“I’m hoping, frankly, that this is the year that the Republican Party implodes,” Peter Gemma, a member of the Constitution Party finance committee, said. “There’s just no going back from here. How different things shake out just depends on whether people try to revive the elephant [a symbol of the Republican Party] or look for something else.” Pausing, Gemma added: “And the elephant is dead; you can’t revive it.”
It’s not hard to see why Americans want something other than the status quo. A majority of them think the country is currently on the wrong track. Voters are also facing the prospect of incredibly unpopular politicians—Trump and Hillary Clinton—as likely general-election candidates. But while people across the political spectrum are dissatisfied, divisions within the Republican Party have been the starkest. With Trump looking like the new GOP standard-bearer, some Republicans have vowed to vote for Clinton instead, while others have dramatically set fire to their voter-ID cards.
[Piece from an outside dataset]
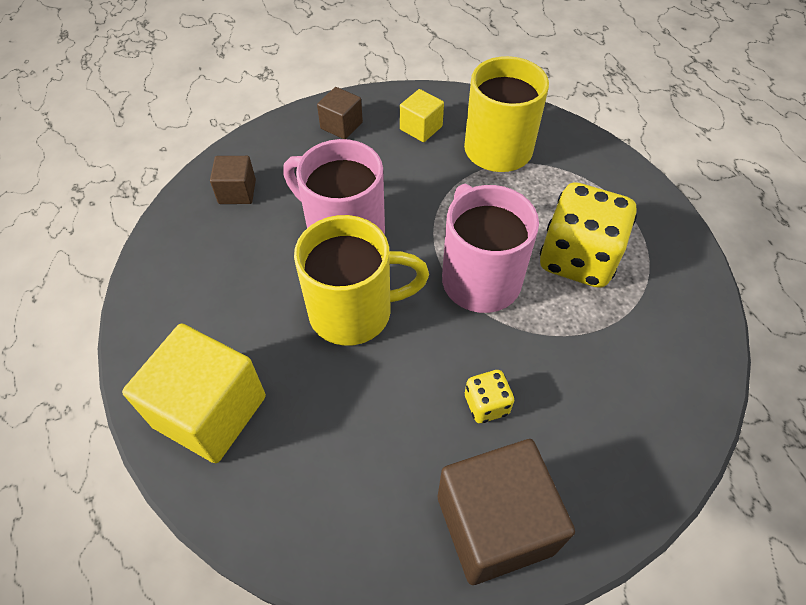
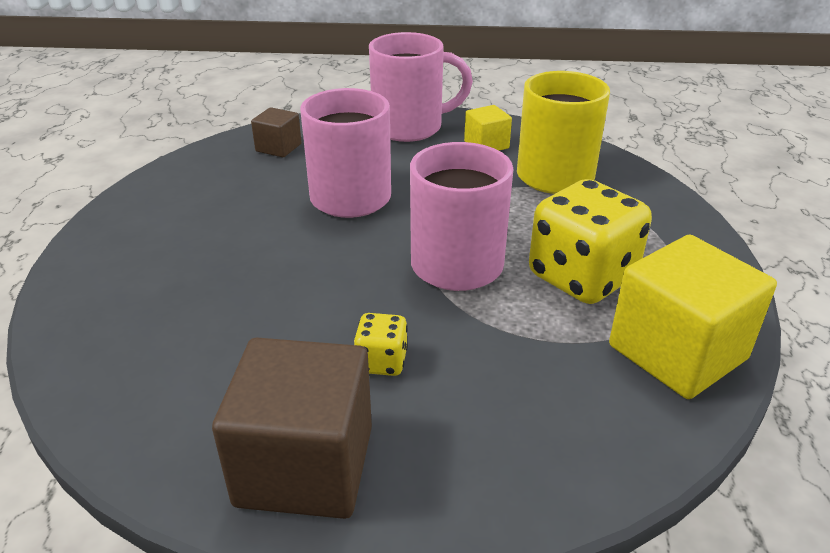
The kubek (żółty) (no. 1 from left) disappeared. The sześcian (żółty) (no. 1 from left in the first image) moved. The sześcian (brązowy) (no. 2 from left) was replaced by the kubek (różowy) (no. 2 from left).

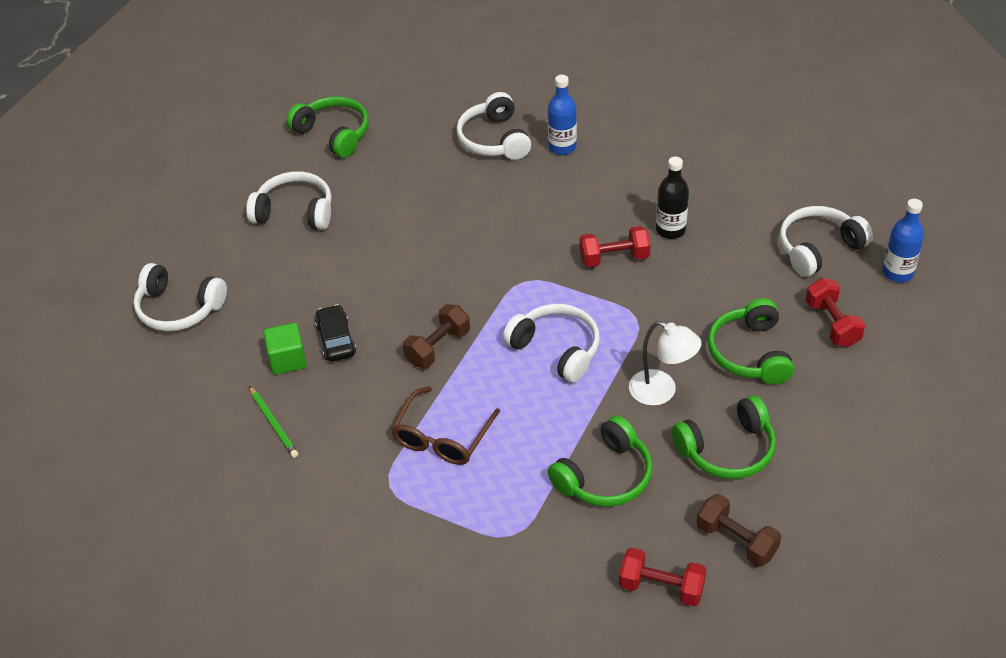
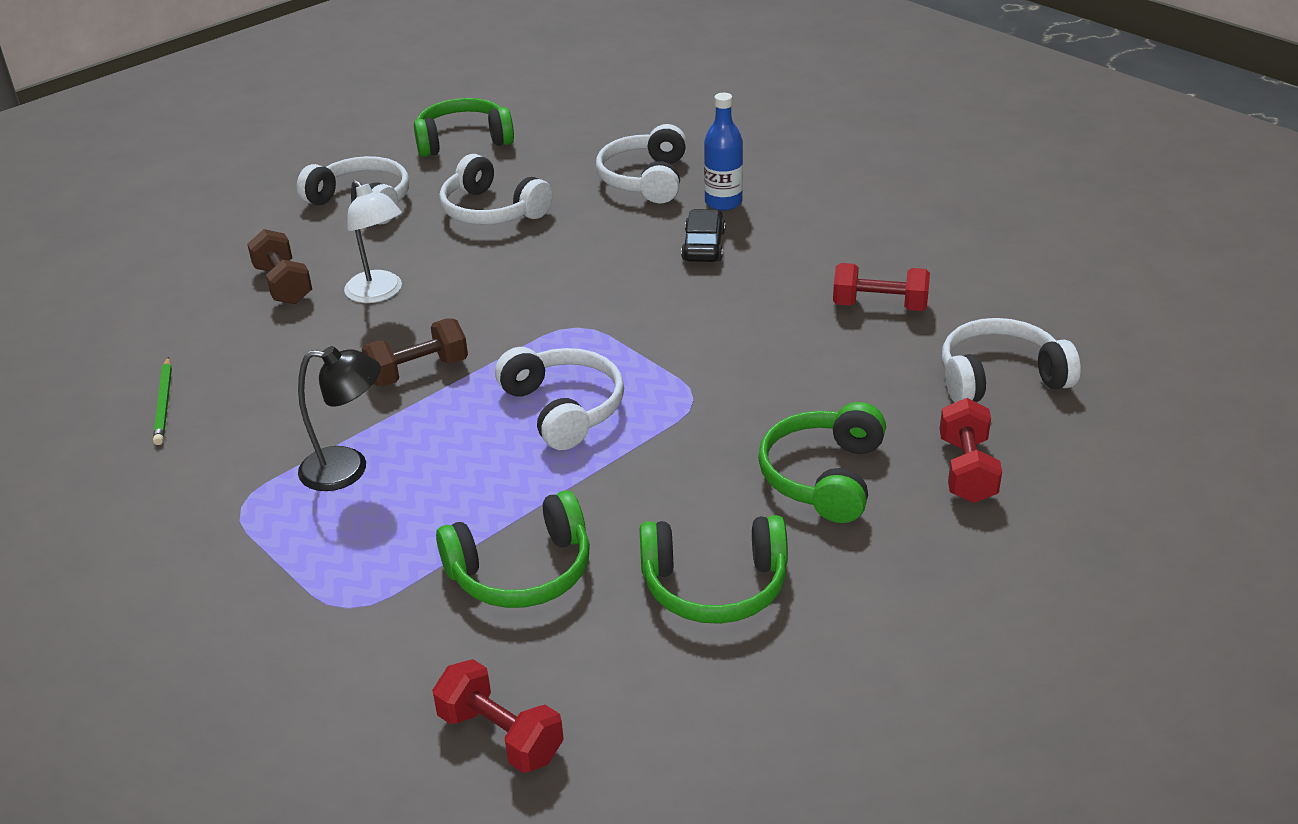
The sześcian (zielony) disappeared. The butelka (czarny) disappeared. The butelka (niebieski) (no. 2 from left) disappeared. The słuchawki (biały) (no. 1 from left in the first image) moved. The samochód (czarny) moved. The hantel (czerwony) (no. 1 from left in the first image) moved. The lampka (biały) moved. The hantel (brązowy) (no. 2 from left in the first image) moved. The okulary (brązowy) was replaced by the lampka (czarny). The słuchawki (zielony) (no. 1 from left) turned 75 degrees counterclockwise.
Nicholas Sarwark, the chairman of the Libertarian Party, one of the most well-known U.S. third parties, is optimistic that the Republican Party will indeed self-destruct. He is quick to note that the Libertarian Party saw a surge in donations, membership applications, and inquiries in the aftermath of Cruz exiting the race and predicts that’s just the start of what’s to come. “I think more and more people will feel the need to leave the Republican Party because they have been cheated,” Sarwark said. When they do, he hopes they take refuge with the Libertarians. “We’re the only serious option for the Never Trump people,” he added.
But is the Republican Party actually crumbling? Political parties are powered by coalitions that alternately work together and compete for dominance, and no party is inherently stable. There can also be gradual shifts, however, that fundamentally reshape political parties and the coalitions that constitute them. Trump has certainly shaken up the GOP—whether the rift in the party is beyond repair remains to be seen.
There has been speculation, in the media and in conservative circles, that Trump might be a catalyst for a political realignment—one that demarcates a seismic change in the political landscape. Divisions within the Republican Party certainly appear to have grown deeper as a result of Trump’s ascendency and won’t easily be papered over. Republican elites can’t dismiss him, much as they might like to. It would be equally unlikely to think that Trump will ever be fully embraced by the spectrum of coalitions that comprise the GOP, especially given the resistance he has encountered so far.
The extent to which Trump’s candidacy has the potential to reshape the GOP may hinge on how much sway he and his acolytes ultimately win within the party. Trump could end up leading a new party coalition with lasting power and influence. Or the old guard might reassert control after the dust settles on his presidential run. “From here on out, the question becomes: How much are Trump’s supporters growing within the party and gaining adherence, and how much are Trump’s detractors losing support?” said Lee Drutman, a senior fellow at New America who has written on political realignment.